Crisis económica o cómo el capitalismo se devora a sí mismo. Crisis medioambiental o cómo nos hemos topado con los límites del planeta. Crisis cultural o cómo nuestras identidades se enfrentan en una atomización competitiva. Crisis de legitimidad de la democracia liberal o cómo se cuestiona la utilidad de lo que pasó demasiados años maniatado. Cada una de estas grietas tiene un epicentro común: lo neoliberal. Puede que tras la crisis vírica, y el decidido impulso que los Estados sintieron en todo el mundo, la doctrina del totalitarismo de mercado atraviese sus horas más bajas, pero sus efectos se dejan sentir ampliamente en nuestra sociedad que intenta, como en uno de esos gags de película muda, detener una brecha de agua en la pared para que, según se tapa un agujero, aparezcan otros dos.

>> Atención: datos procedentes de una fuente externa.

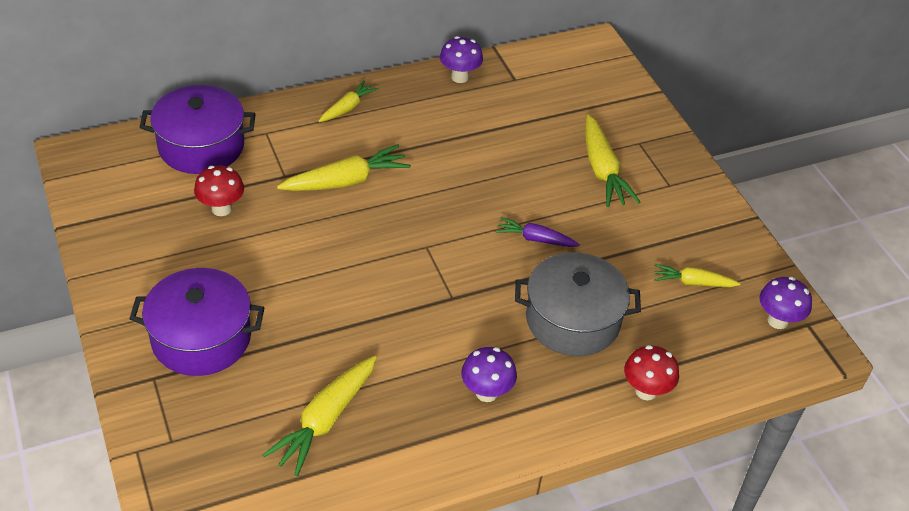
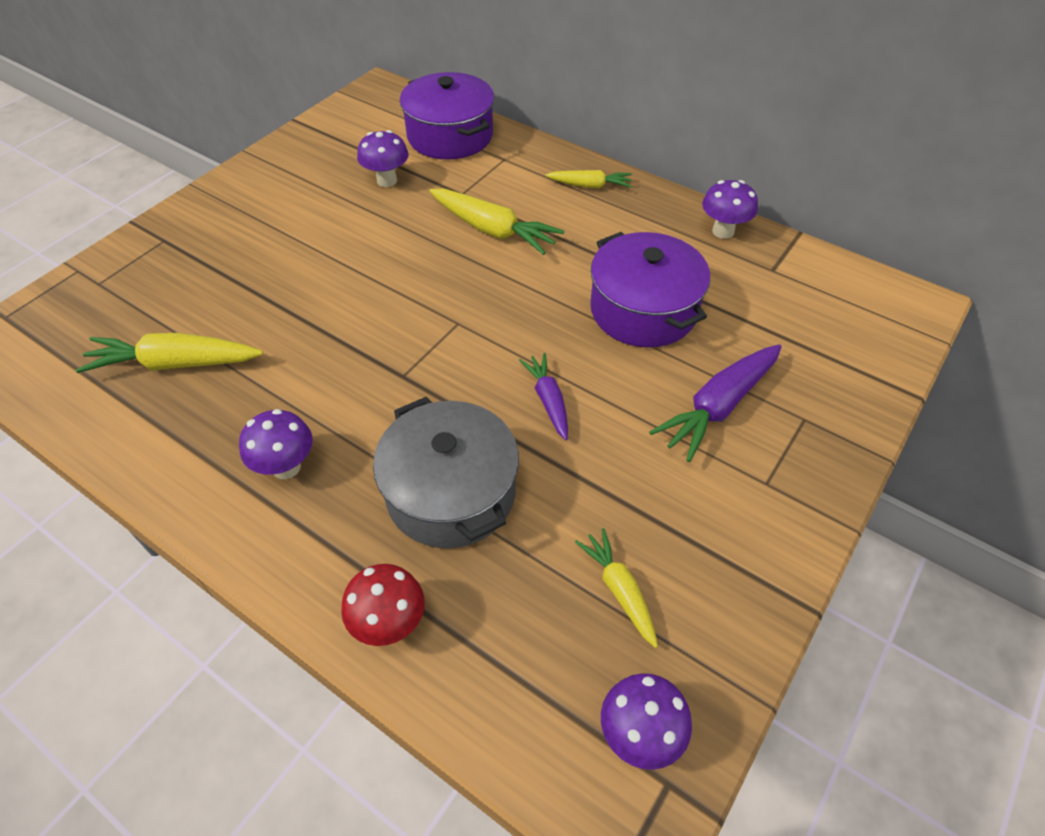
camera: 60 degrees right, 5 degrees up
(201, 338) = (226, 243): purple pot -> purple pot (643, 310)
(221, 209) = (387, 181): red mushroom -> purple mushroom
(602, 171) = (717, 407): yellow carrot -> purple carrot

No hay una respuesta concluyente, inmediata y definitiva a estas amenazas. Un cierto impulso igualitarista empieza a brotar, tímidamente, en la Península Ibérica y Latinoamérica. Una manera diferente de organizar lo público que no pone por delante, no al menos en todos los ámbitos, los deseos del mundo del dinero. Más allá debe existir una tarea, quizá menos visible, igual de importante, que pasará por fortalecer a individuos/as, familias y comunidades en sus nexos comunes, en su capacidad para tomar decisiones, en el acceso a los diferentes recursos y resortes de poder para que tengan la posibilidad de generar resistencias democráticas y nuevos modelos de convivencia.
Estocolmo, diciembre de 1957. “Cada generación, sin duda, se cree destinada a rehacer el mundo. La mía sabe, sin embargo, que no lo rehará. Pero su tarea quizás sea aún más grande. Consiste en impedir que el mundo se deshaga”. La frase fue pronunciada por Albert Camus como parte de su discurso de aceptación del Nobel. Hoy nos puede valer para entender, sin rodeos, qué es lo que tenemos por delante en unos años venideros que nos pueden deparar grandes esperanzas o enormes sinsabores. Para que otros creen en nuestro futuro inmediato algo inédito, nuestra labor consistirá en mantener el barco a flote. Un tiempo nuevo, no exento de peligros, pero también de posibilidades.